CAPTION: SM-3’s exoatmospheric kill vehicle collides with its target with the genetic equivalent of a 10-ton truck traveling at 600 mph – negating the need for an explosive warhead. Raytheon image.
The first EKV successfully took out the target, leaving the other to gather test data, in what is known as a ‘two-shot salvo’ engagement.
The demonstration was part of a test of the US Ground-based Midcourse Defense System (GMD).
The EKV system is designed to protect the US against long-range ballistic missile attacks by destroying incoming threats safely outside the Earth’s atmosphere.

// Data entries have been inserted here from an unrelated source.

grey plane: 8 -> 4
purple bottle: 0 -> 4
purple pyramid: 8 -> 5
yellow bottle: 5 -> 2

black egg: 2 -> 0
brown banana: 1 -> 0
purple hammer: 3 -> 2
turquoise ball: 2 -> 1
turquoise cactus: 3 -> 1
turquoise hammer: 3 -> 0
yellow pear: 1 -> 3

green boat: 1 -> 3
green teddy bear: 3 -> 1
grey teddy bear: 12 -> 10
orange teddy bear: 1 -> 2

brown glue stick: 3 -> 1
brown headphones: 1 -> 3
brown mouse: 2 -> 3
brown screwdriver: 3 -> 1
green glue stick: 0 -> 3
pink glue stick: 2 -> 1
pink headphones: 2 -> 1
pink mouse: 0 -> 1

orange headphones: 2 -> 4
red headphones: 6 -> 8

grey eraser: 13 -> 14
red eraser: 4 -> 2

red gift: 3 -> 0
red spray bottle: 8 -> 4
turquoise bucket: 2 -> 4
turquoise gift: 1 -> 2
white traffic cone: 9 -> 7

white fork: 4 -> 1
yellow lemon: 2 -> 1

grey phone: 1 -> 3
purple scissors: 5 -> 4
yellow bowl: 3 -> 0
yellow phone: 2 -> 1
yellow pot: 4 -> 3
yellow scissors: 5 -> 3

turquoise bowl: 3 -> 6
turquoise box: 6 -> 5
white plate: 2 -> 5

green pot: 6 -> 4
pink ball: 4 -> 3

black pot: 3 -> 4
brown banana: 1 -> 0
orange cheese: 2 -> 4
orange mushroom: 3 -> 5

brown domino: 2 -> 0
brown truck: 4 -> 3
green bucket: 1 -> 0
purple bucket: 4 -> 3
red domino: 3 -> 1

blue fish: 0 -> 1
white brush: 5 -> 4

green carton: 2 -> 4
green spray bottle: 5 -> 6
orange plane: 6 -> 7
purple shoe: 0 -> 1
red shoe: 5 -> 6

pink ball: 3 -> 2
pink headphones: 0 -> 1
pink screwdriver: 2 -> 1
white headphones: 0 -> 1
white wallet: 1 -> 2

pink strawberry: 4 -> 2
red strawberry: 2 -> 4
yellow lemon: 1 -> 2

This historic test mirrored a real-life scenario where launching more than one interceptor ensured destruction of the threat far away from population centres – if the first kill vehicle makes impact, the second can divert to another task.
Raytheon Missile Systems president Taylor Lawrence said the system was among the most complex, and served as the first line of ballistic-missile defence for the United States.
After receiving tracking and targeting data from Raytheon’s Sea-Based X-band radar and AN/TPY-2 radar, the EKV identified the threat, discriminated between the target and countermeasures, maneuverer into the target’s path and destroyed it using ‘hit-to-kill’ technology.
This was the eleventh intercept for the GMD program overall, and the second intercept of an ICBM.
Raytheon’s kill-vehicle family has a combined record of more than 40 successful space intercepts.